02.07.19: Extended date to take action
Please note that this UA has a new extended date to take action: July 30.
Asylum seekers at risk of mass detentions
Simultaneous to negotiations between the USA and Mexico around possible tariffs on Mexican goods, hundreds of migrants and asylum seekers were detained on Mexico's southern border on the highway near Metapa in Chiapas state. On 5 June, Mexican migration agents and elements of the National Guard detained approximately 400 people. They were taken to an already overcrowded detention centre, and many were deported the following day without proper explanation to their right to seek asylum or explore other migratory options in Mexico. On 6 June, the government announced the deployment of 6,000 National Guard members to Mexico's southern border.
ADDITIONAL INFORMATION
On 30 May 2019, US President Trump announced that the United States would impose a 5% tariff on all goods coming from Mexico unless the flow of migrants arriving to the United States' southern border decreased. This provoked a series of bilateral negotiations that continue to date in which the United States continues to threaten an increase in tariffs in coming months if the flow of migrants arriving at the US-Mexico border does not decrease.

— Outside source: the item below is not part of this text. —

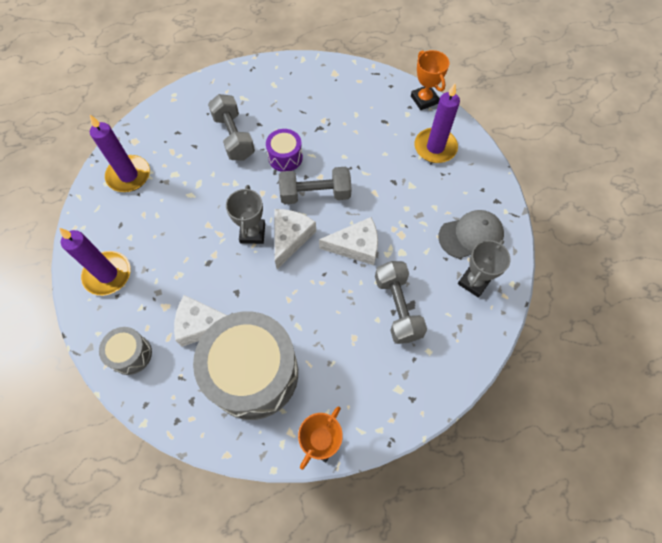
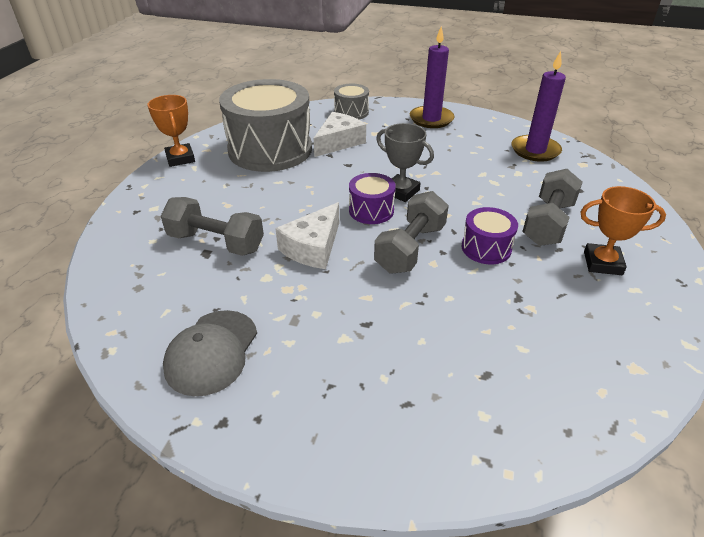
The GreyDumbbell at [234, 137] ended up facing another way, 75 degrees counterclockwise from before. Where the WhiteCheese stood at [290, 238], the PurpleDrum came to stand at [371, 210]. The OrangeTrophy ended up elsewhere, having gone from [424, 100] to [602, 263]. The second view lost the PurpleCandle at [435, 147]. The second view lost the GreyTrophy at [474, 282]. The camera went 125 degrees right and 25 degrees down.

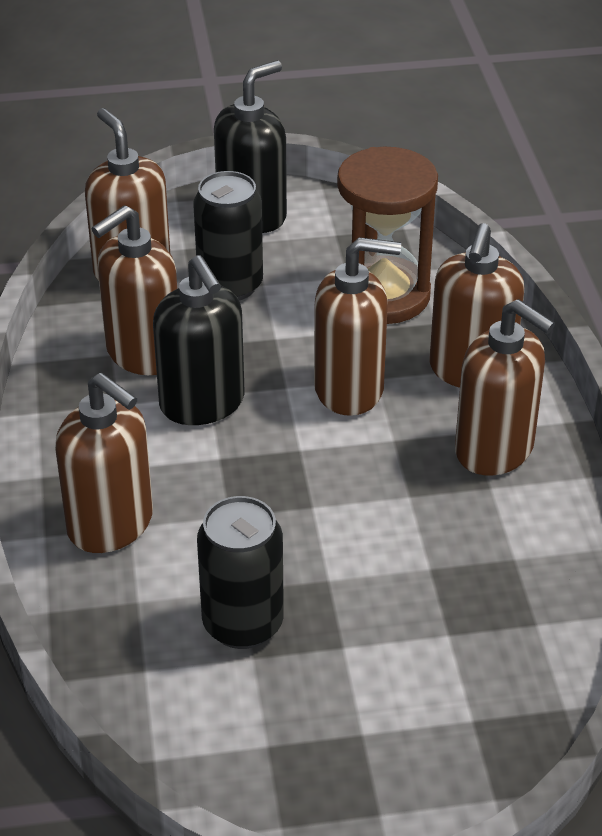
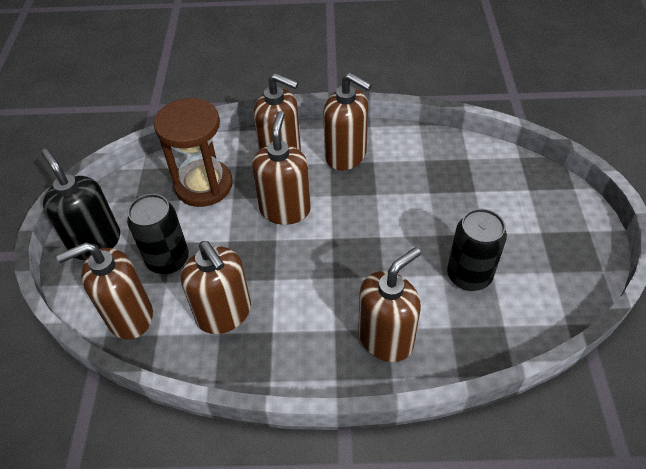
The second view lost the BlackSoapDispenser at [202, 404]. The BrownSoapDispenser at [495, 450] ended up facing another way, 75 degrees clockwise from before. The camera went 80 degrees left and 10 degrees up.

In days following the US President´s announcement, Mexican authorities have implemented a series of measures aimed at deterring migrants and asylum seekers to enter through Mexico's southern border, including the mass detention and deportation of at least 400 migrants, in violation of Mexican and international law. On 5 June, members of the INM (National Institute of Migration), Federal Police and National Guard detained a group of approximately 400 migrants and asylum seekers walking peacefully along the highway near Metapa, Chiapas. The group included families, adolescents, infants and small children, some holding residence permits in Mexico and others without papers. Many were from Honduras and other Central American countries. According to information received by Amnesty International, people were loaded onto buses and taken to the Siglo XXI Migration Detention Centre in Tapachula, Chiapas.
Amnesty International received information based on testimonies of people detained in this operation, detailing that they were kept on the buses in the parking lot of the detention centre for at least 8 hours without food or water, only to be taken into custody into the detention centre which has been overcrowded. This is particularly worrisome for the hundreds of children and infants are at risk of being detained in conditions that put their physical and mental health at grave risk and violate Mexican law which prohibits the detention of children in migration detention centres.
These heavy-handed tactics add to a series of increasingly harsh responses to thousands of migrants and asylum seekers along Mexico´s southern border in recent weeks, which have included holding asylum seekers for months in holding cells designed for stays of 48 hours and expedited deportations carried out without allowing migrants to access legal advice or understand their rights properly.
On 6 June, the Mexican government announced that the heavy-handed tactics will continue with the deployment of 6,000 National Guard elements to its southern border to respond to the entry of migrants and asylum seekers.
According to the United Nations High Commissioner for Refugees (UNHCR), an estimated 400,000 to 500,000 people enter irregularly through Mexico’s southern border each year, and at least half of these people could need international protection as refugees. Many of these people come from El Salvador, Honduras and Guatemala, some of the most dangerous countries in the world, given the situations of violence and lack of government protection in their countries.